The rail infrastructure company Infrabel has plans to introduce thermal cameras on the North-South junction in Brussels to tackle to serious problem of people trespassing on the tracks.
Infrabel last year received 705 reports of people walking on the tracks, and the problem remains a serious one despite 2019 being the second year in a row when the numbers were down, by 8% compared to 2018. The problem is still considered serious enough to work on, not only because of the occasional fatality but also because, for safety reasons, trains a made to slow down in the vicinity of a report of trespassers, which leads to an accumulation of delays on the network.
The North-South junction in Brussels, one of the most used portions of the national rail network, handles 1,200 trains a day, and delays there can affect timetables across the country, from Ostend to Eupen.
The thermal cameras are required because the major portion of the North-South link is underground, and the cameras function in the darkness. “Thanks to a series of pre-defined rules, the cameras are able to tell the difference between a human or animal silhouette and a train or other object,” Infrabel explained.
The minute an intruder is detected, a signal is sent to the control centre for action to be taken.
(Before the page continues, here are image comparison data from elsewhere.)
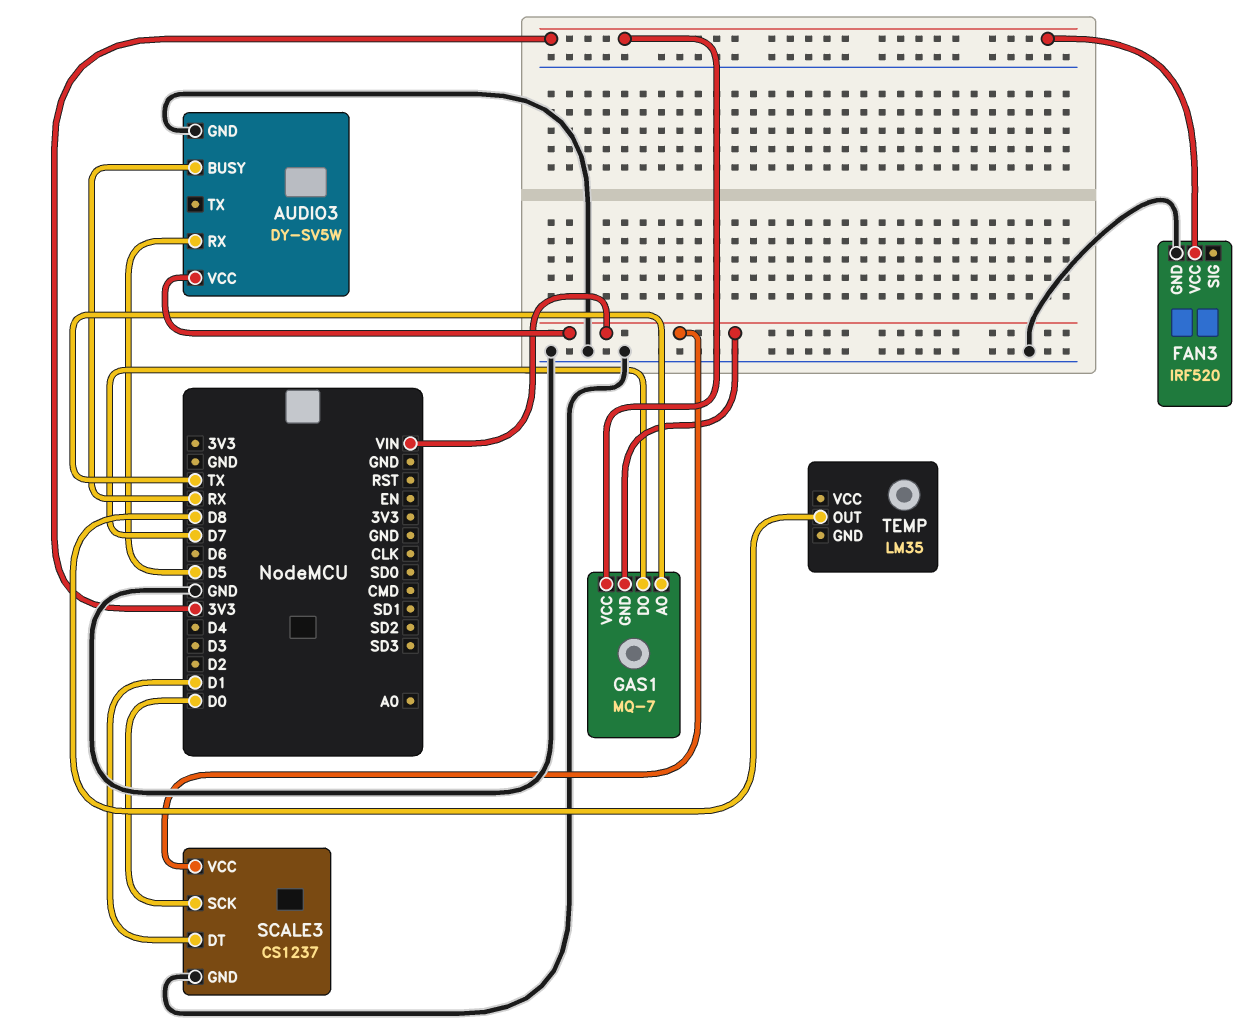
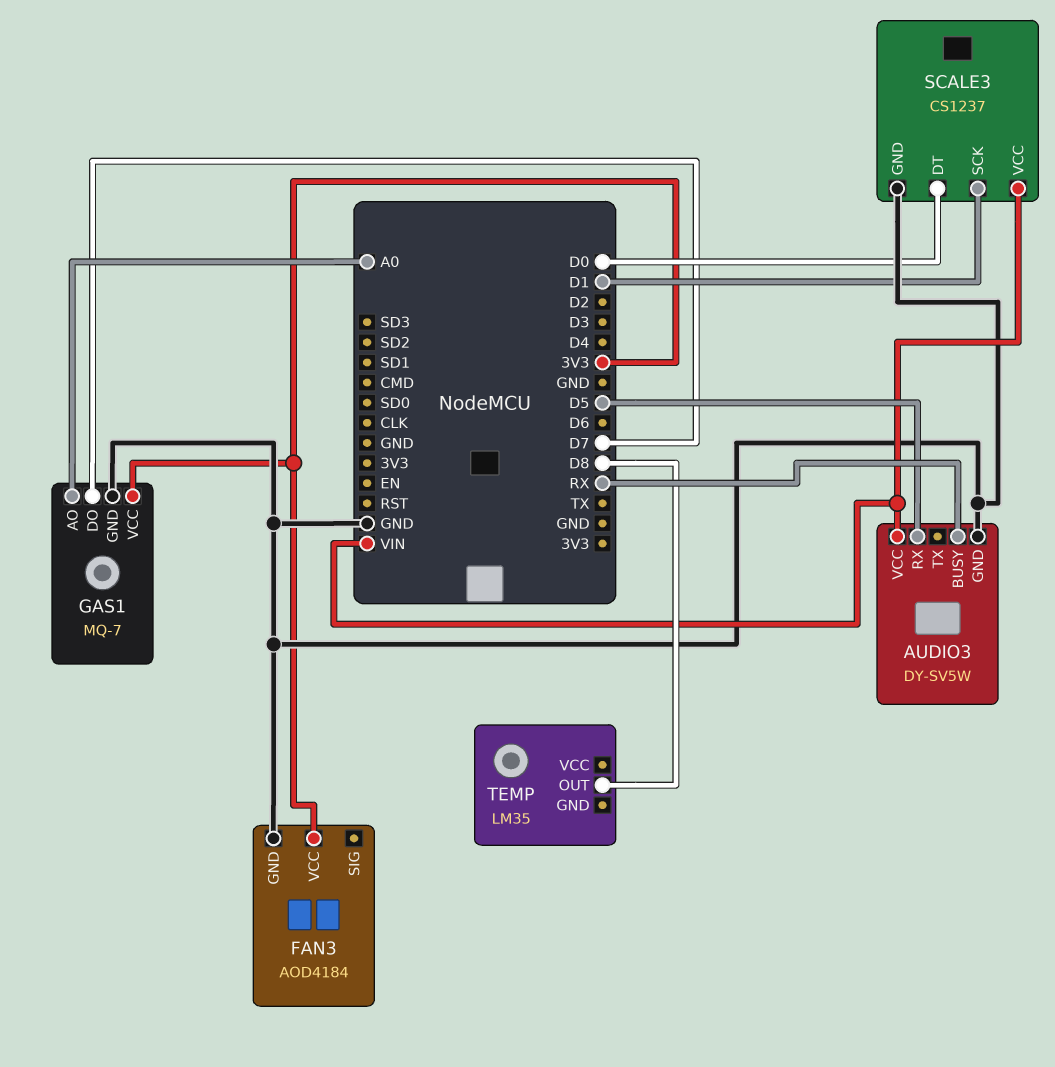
FAN3: IRF520 -> AOD4184
GAS1 pin AO: TX -> A0
GAS1 pin GND: VIN -> GND
SCALE3 pin DT: D1 -> D0
SCALE3 pin SCK: D0 -> D1

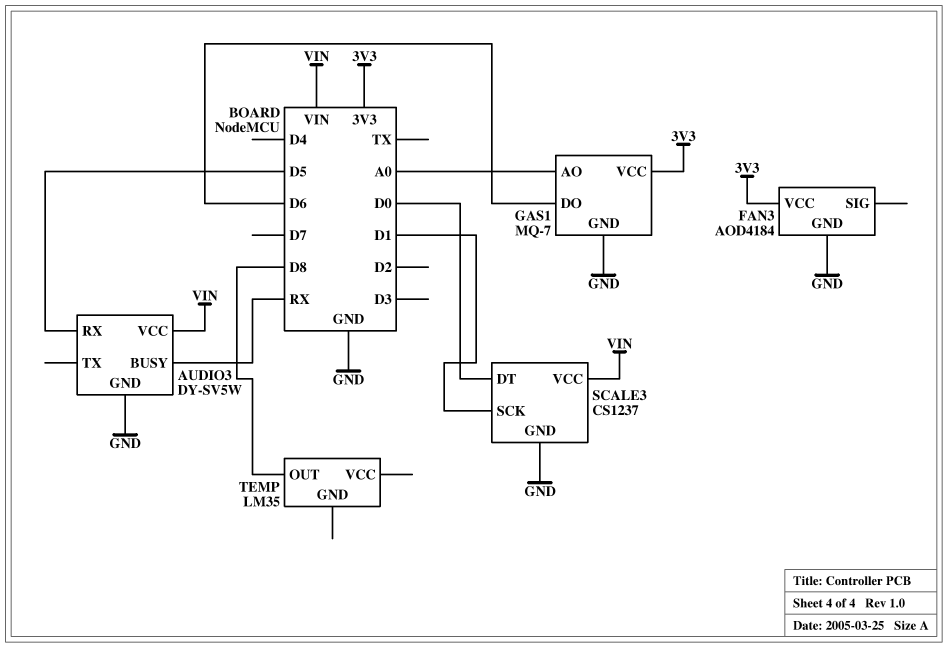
GAS1 pin DO: D7 -> D6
If the intruder is a person, the tunnel is lit up and an automatic message broadcast. Trespassing on the railways at any point other than a dedicated level crossing is an offence, with a fine of between €80 and €2,000.
Last year, trespassing on the tracks led to one fatality and three persons were injured. In 2018, four people died and six were injured. As far as delays are concerned, Infrabel counts the cost at 128,820 minutes in total for 2019, or almost 90 days collectively.